We also visited Ginza (the haute couture capital), Shinjuku, the Tokyo Metropolitan Art Museum and Tokyo Tower (a copy of the Eiffel Tower). The people were unbelievably friendly, the subway was incredible, and not once did I feel swarmed or overcrowded. It also wasn't nearly as expensive as I had been told. Most of the prices were comparable to Canadian or American prices, which is a shock after living in Korea, but they weren't prohibitive.

I want to move to Tokyo and I would highly recommend that if you get the chance, you should visit. It's like the cool comic-strip cities of the future only it's cleaner. And it's real.

Thursday, March 31, 2005

Featured

Today I was a blog of the day! How cool is that? I've always had a hard time writing for other people, and so I decided to turn to the anonymous beauty of blogging. (Okay, so it's not always anonymous.) I've always written and I've always hated being read. It stems from a couple of (apparently deeply-rooted) childhood memories:

1. In the fifth grade I sold poems for money. It made me feel like a whore...a ten-year-old nerdy whore, but a whore nonetheless.

2. A few years later I decided to bare my soul and allow myself to be vulnerable. I read my newest short story to my mother while she was brushing her hair. It was about horses. She said she didn't "get it".

3. A sneaky high school teacher entered one of my poems into a competition without my consent. I won the contest and was forced to attend a writers workshop with some famous author. He proceeded to analyze my writing to the point where I didn't even recognize it anymore. Pacifist tendencies...futility of war...feminist leanings. WTF?

Anyway, my husband (okay, I'll admit it - that feels weird) loves what I write, when I'm bold enough to share, and he always talks about the day when I will publish. I used to silently swear that would never happen and that the first order of business to be carried out upon my death would be the cremation of every word I'd ever set to paper or screen. I have recently begun to soften. Maybe it wouldn't be so bad.

People, who I don't know, read my blog. And they liked it. I don't feel like my soul has been left to rot in the open air and I haven't been ridiculed. It just felt nice...like somewhere out there, somebody gets it. And that, after all, is what it's all about.

Thursday, March 03, 2005

Paradise...and Back

Hawaii was better than I thought it would be. I knew it would be beautiful, hot and full of native English speakers (a real bonus at this point in our lives) but I also thought it would be a bit too touristy for my taste. It wasn't. It was more beautiful than I had imagined and less busy and congested. There were plenty of empty beaches to walk along and not too much traffic. I fell in love.

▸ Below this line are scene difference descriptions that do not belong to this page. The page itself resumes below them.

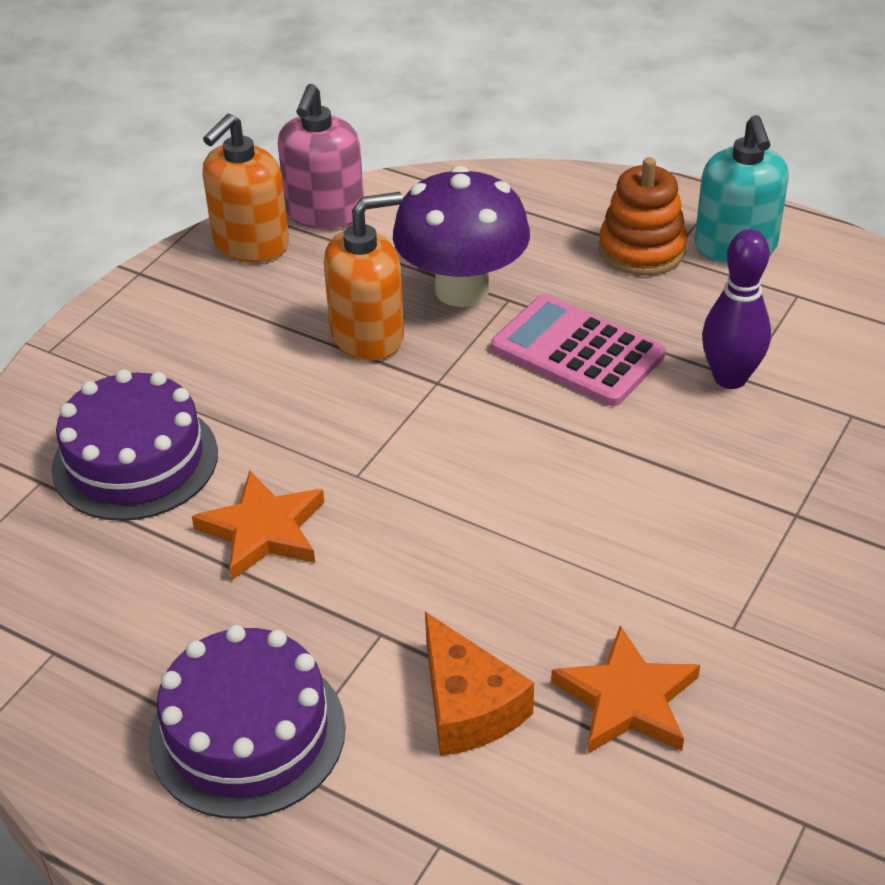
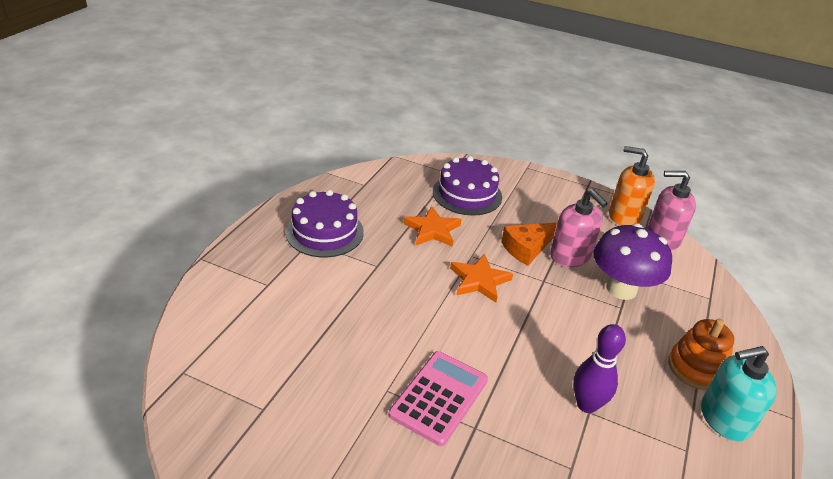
camera: 80 degrees right, 5 degrees down
(368, 336) = (570, 256): orange soap dispenser -> pink soap dispenser
(467, 705) = (337, 292): orange cheese -> orange cheese (526, 248)
(577, 352) = (586, 335): pink calculator -> pink calculator (439, 397)
(627, 699) = (339, 345): orange star -> orange star (479, 280)

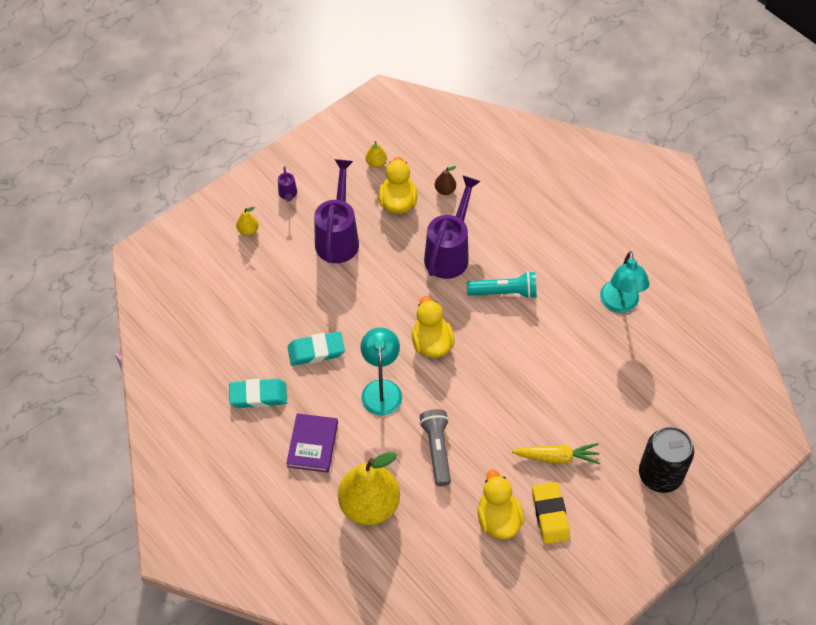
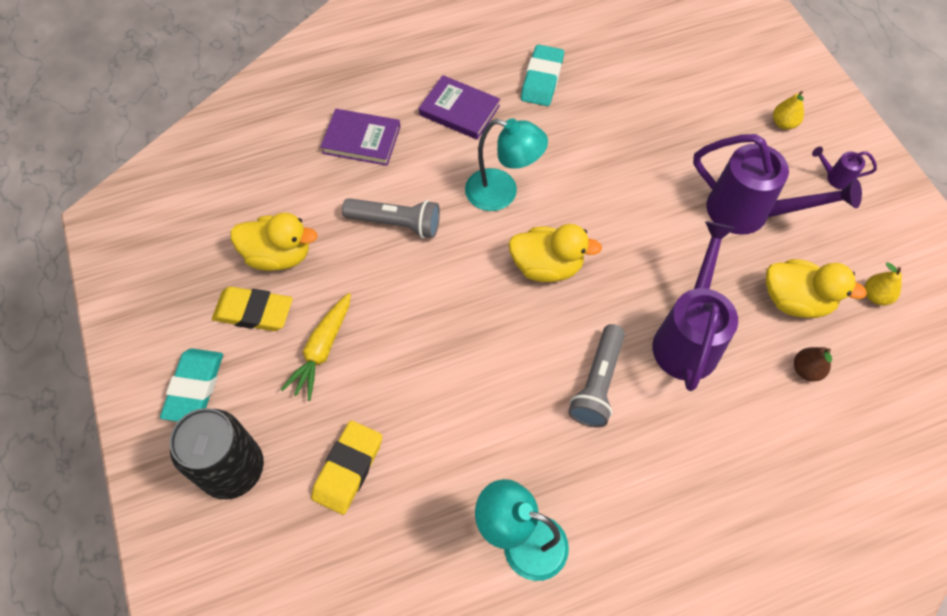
camera: 110 degrees right, 5 degrees up
(316, 351) = (581, 145): turquoise eraser -> turquoise eraser (195, 387)
(369, 505) = (361, 140): yellow pear -> purple book
(449, 253) = (687, 337): purple watering can -> purple watering can turned 120 degrees counterclockwise
(504, 292) = (597, 383): turquoise flashlight -> grey flashlight
(626, 409) = (348, 469): none -> yellow eraser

We stayed at a great little place on the Windward side of the island. The cottages were right on a private beach...every morning I would walk along the beach, the aqua water on one side, palm trees on the other. Some mornings, I wouldn't see a single other person. It was like I was on my own private island...just me and my family. We decided to get married right where we were staying...on the beach, under a palm tree. Does it get any better than that?

There were a million things I wanted to do on the island, and sadly, I only managed to fit in a couple of them. I guess that means I will have to go back! I did manage to do a couple of cool things though:

1. I shopped my ass off at a really great mall. Didn't have a lot of money, but was loving brand names I could recognize. The food court was the best part of all...Brian and both walked right past the Korean BBQ joint. No way, no how.
2. I went swimming with turtles! We went to Turtle Beach and got really close to them. Later in the week, I went snorkeling and swam right into one. Coulda kissed it.
3. I ate fantastic food, on the beach.
4. I read to my hearts content.
5. I spent a lot of time with my family. It's never enough but I enjoyed every minute of it.
6. We went and watched a pro-surf competition and the world famous Banzai pipeline. That was impressive.
7. I swam in the ocean and did some boogie-boarding!
8. Did I mention the food?
9. We went to the International Marketplace in Waikiki...very cool.
10. I watched a sunset at Sunset Beach and swam in Waiamea Bay.